A promotora de Justiça Norma Tenório de Melo explicou que todos foram denunciados no artigo 299 da Lei 4.737/65, que instituiu o Código Eleitoral. Nele está previsto que é crime “dar, oferecer, prometer, solicitar ou receber, para si ou para outrem, dinheiro, dádiva ou qualquer outra vantagem, para obter ou dar voto e para conseguir ou prometer abstenção, ainda que a oferta não seja aceita”. Eles podem pegar até quatro anos de reclusão, além do pagamento de multa.

Segundo a denúncia, a vereadora Fátima Santiago contratou pessoas de confiança para selecionar eleitores e produzir listas com cadastros de possíveis vendedores de votos. Essa ação era efetuada ao lado de Luiz Henrique dos Santos, Silvana Maria dos Santos, Lucilene de Oliveira e Adenilson de Carvalho – que foram denunciados por formação de quadrilha. E foi a própria Silvana Maria dos Santos quem procurou a Justiça Eleitoral para denunciar o esquema – já que não teria recebido o valor acertado pela prestação de serviço na campanha da vereadora, e que vinha sendo ameaçada por eleitores por não ter repassado o dinheiro prometido pela venda dos votos.
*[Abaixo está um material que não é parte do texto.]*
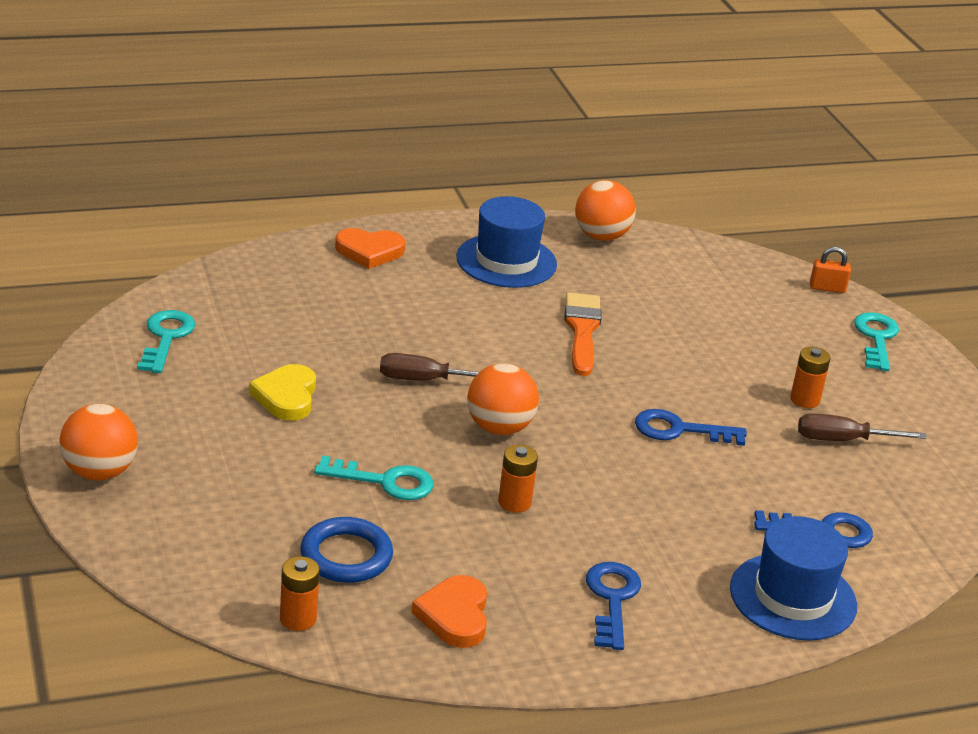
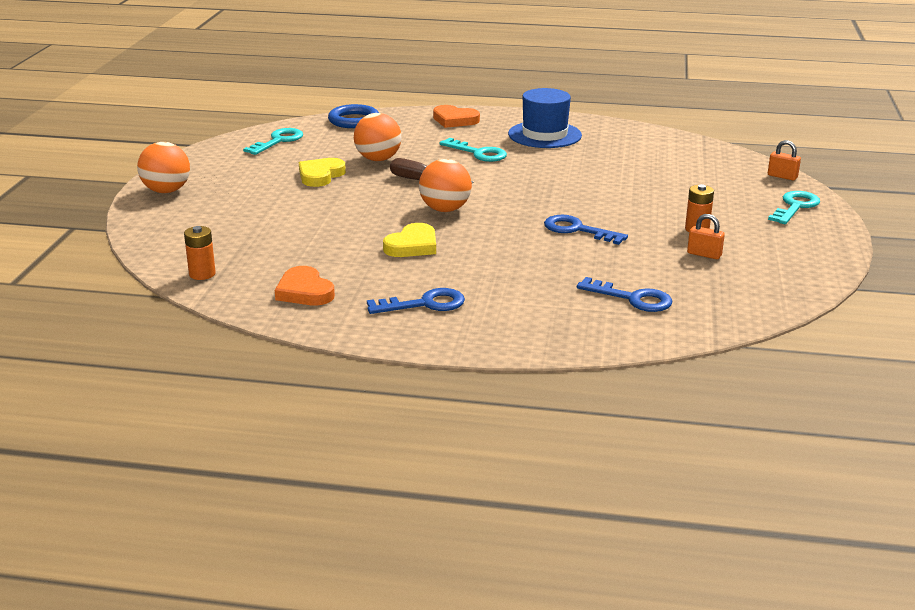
camera: 30 degrees right, 5 degrees down
(346, 556) = (268, 251): blue ring -> blue ring (354, 120)
(385, 481) = (336, 222): turquoise key -> turquoise key (478, 153)
(454, 616) = (304, 291): orange heart -> orange heart turned 60 degrees counterclockwise
(514, 502) = (412, 245): orange battery -> yellow heart
(582, 331) = (561, 173): orange brush -> none
(601, 236) = (629, 131): orange ball -> orange ball (378, 159)
(612, 599) = (425, 304): blue key -> blue key turned 45 degrees clockwise
(793, 597) = (566, 328): blue hat -> none
(842, 440) = (704, 254): brown screwdriver -> orange padlock

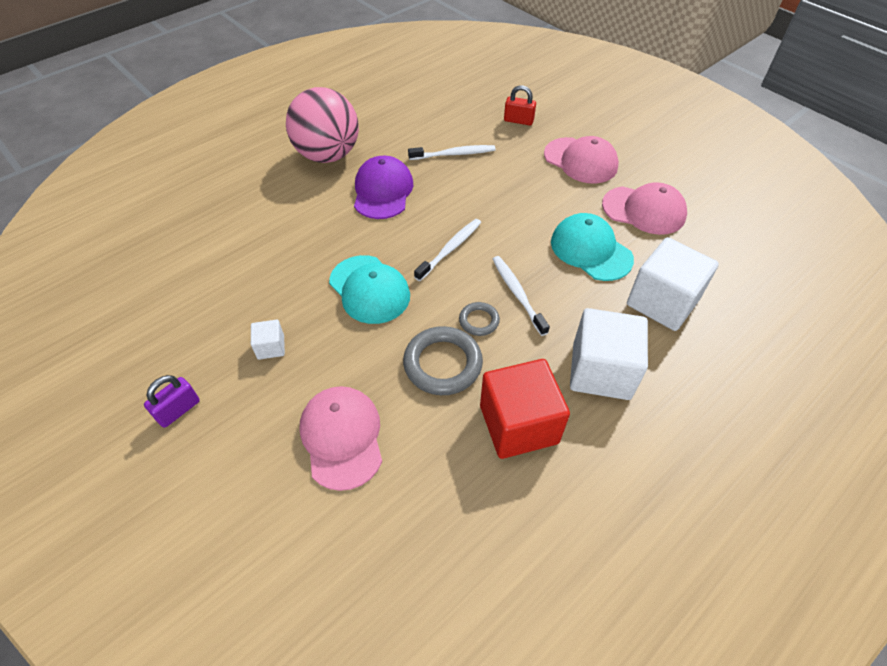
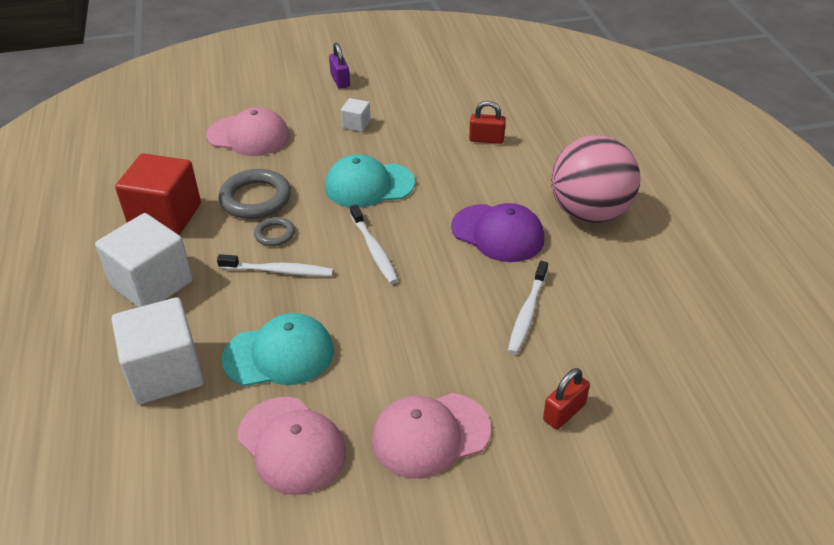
camera: 120 degrees right, 10 degrees down
(253, 239) = (486, 139): none -> red padlock
(644, 210) = (291, 445): pink cap -> pink cap turned 90 degrees counterclockwise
PROVAS - Inclusive a Polícia Federal apreendeu várias fichas cadastrais relacionadas à candidata Fátima Santiago, contendo dados pessoais de inúmeros eleitores, acompanhadas de fotocópias dos títulos eleitorais. A PF também apresentou no inquérito uma gravação onde a combinação de venda de votos também é negociada por Lucilene de Oliveira, que se apresenta como assessora da vereadora. O levantamento aponta que um esquema parecido foi utilizado na eleição de 2004, quando a vereadora foi eleita.

Também foram denunciados por venda de votos: José Fernando dos Santos Silva, Liliane dos Santos Silva, Edilene Gomes do Nascimento, José Martins Costa Filho, Luciano Juvino Oliveira dos Santos, Gedalva Maria de Carvalho, José Aldo da Silva Cordeiro, Elaine Cristina Carvalho de Freitas e Genilson Carvalho dos Santos. A maior parte deles apresentou uma versão fantasiosa para justificar o nome no cadastro da vereadora. Eles contaram que forneceram os dados para um cadastro de recebimento de casas populares. Este grupo não foi denunciado por formação de quadrilha.